Two Polish diplomats materialized; eyeglasses, Vandyke beards, and overcoats with velvet collars. Negotiations continued, they reported, but a diplomatic solution had been proposed: the Polish passengers could enter Romania—temporary immigrant status would be granted—the Polish train could not. A troublesome technicality, but . . . The hanging sentence meant what can be done? Poland could no longer insist on anything. It was a former nation now, a phantom of international law.
Meanwhile, de Milja used the diplomats to make contacts he’d been given in Warsaw, and with a few code words and secret signs, things started to happen, not the least of which was the delivery of hampers of bread and onions and wormy pears brought by Romanian soldiers.

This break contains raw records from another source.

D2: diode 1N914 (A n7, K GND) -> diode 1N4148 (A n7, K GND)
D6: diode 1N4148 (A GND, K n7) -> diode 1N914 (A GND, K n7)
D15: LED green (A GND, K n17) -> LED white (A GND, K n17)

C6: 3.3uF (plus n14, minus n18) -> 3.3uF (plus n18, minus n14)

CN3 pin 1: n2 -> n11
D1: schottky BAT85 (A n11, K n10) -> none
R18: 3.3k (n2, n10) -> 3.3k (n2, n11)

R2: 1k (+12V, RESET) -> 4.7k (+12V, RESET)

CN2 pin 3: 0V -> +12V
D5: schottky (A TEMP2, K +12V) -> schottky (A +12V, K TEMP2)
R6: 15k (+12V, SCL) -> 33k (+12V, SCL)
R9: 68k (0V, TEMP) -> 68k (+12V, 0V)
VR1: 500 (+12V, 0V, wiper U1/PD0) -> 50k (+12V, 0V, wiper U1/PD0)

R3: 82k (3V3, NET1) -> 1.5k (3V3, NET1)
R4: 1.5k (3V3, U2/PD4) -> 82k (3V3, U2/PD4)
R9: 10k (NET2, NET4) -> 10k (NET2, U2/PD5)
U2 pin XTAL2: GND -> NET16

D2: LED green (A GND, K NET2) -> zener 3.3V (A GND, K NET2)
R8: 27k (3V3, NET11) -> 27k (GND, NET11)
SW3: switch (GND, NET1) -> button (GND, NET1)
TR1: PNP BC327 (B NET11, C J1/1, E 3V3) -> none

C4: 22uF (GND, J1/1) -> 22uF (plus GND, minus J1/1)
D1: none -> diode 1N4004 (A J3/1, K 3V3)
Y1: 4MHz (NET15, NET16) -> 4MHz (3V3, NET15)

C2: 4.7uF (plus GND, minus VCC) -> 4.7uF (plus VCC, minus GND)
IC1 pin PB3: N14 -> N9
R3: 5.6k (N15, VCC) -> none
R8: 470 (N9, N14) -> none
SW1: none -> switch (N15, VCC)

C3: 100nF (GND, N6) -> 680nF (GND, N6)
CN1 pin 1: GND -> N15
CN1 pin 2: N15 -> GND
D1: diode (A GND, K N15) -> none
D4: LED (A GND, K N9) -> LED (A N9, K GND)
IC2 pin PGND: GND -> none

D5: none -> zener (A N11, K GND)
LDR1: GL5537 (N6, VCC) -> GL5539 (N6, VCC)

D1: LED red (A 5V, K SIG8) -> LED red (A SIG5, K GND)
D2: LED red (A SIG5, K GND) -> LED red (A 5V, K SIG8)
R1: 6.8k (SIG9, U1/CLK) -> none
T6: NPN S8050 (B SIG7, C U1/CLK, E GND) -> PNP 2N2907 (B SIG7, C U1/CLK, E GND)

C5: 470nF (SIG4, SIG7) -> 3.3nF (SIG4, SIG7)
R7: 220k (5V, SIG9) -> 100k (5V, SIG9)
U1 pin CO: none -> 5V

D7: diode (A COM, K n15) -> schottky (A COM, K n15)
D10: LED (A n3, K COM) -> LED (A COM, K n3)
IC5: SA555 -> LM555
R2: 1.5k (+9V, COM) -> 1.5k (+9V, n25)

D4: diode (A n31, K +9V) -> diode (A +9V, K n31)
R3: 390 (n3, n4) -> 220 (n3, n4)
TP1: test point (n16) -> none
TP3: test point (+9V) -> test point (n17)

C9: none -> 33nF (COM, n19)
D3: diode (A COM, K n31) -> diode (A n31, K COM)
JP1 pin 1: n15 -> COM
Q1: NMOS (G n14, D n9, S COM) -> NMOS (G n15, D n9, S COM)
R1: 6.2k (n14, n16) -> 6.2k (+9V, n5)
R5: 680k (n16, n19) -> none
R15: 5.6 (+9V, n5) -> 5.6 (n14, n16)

And eventually, long after dark, another Polish Captain Nom de Guerre showed up. They recognized each other from the meeting in Vyborg’s office: shared a cigarette, a walk by the tracks, and the news of the day. Then a phone call was made and, an hour later, a train appeared at the Romanian frontier post: a few freight cars, a small but serviceable locomotive, and Polish regular army soldiers with submachine guns. This train was moved up to the edge of the barrier on the Romanian side, and the Antonescu government, an uncertain mistress to several lovers—England, Germany, Russia—agreed that the passengers could bring whatever baggage they had onto Romanian soil.
It was very dark at the border, so pitch-pine torches were brought. And several volunteers among the passengers were given prybars. The floorboards in the coaches were prized up and, by flickering torchlight, the Polish National Gold Reserve, more than eleven million dollars, was carried into Romania.
Standing with Nowak by the train, Captain de Milja felt his heart stir with pride. From the Pilava local, with its shattered windows and bullet gashes, its locomotive reeking of singed bearings and burnt oil, the passengers handed out crates stamped NATIONAL BANK OF POLAND. Blood had been shed for this; by a locomotive fireman, a ten-year-old girl, a boy from a country village. By a conductor of the Polish National Railways who, teeth clenched, pistol in hand, had disappeared into the darkness. De Milja did not believe it had been shed in vain and stood very nearly to attention as his little army struggled past with the heavy boxes: Vladimir Herschensohn, his violin carried off by Ukrainian bandits, the veterinarian who had treated the wounded, the pensioned engineer, the peasant girl, the man and woman—from some comfortable professional class—who had run onto a battlefield to save a life, a few country people, a few workers, women and children. Poland had lost a war, this was what was left.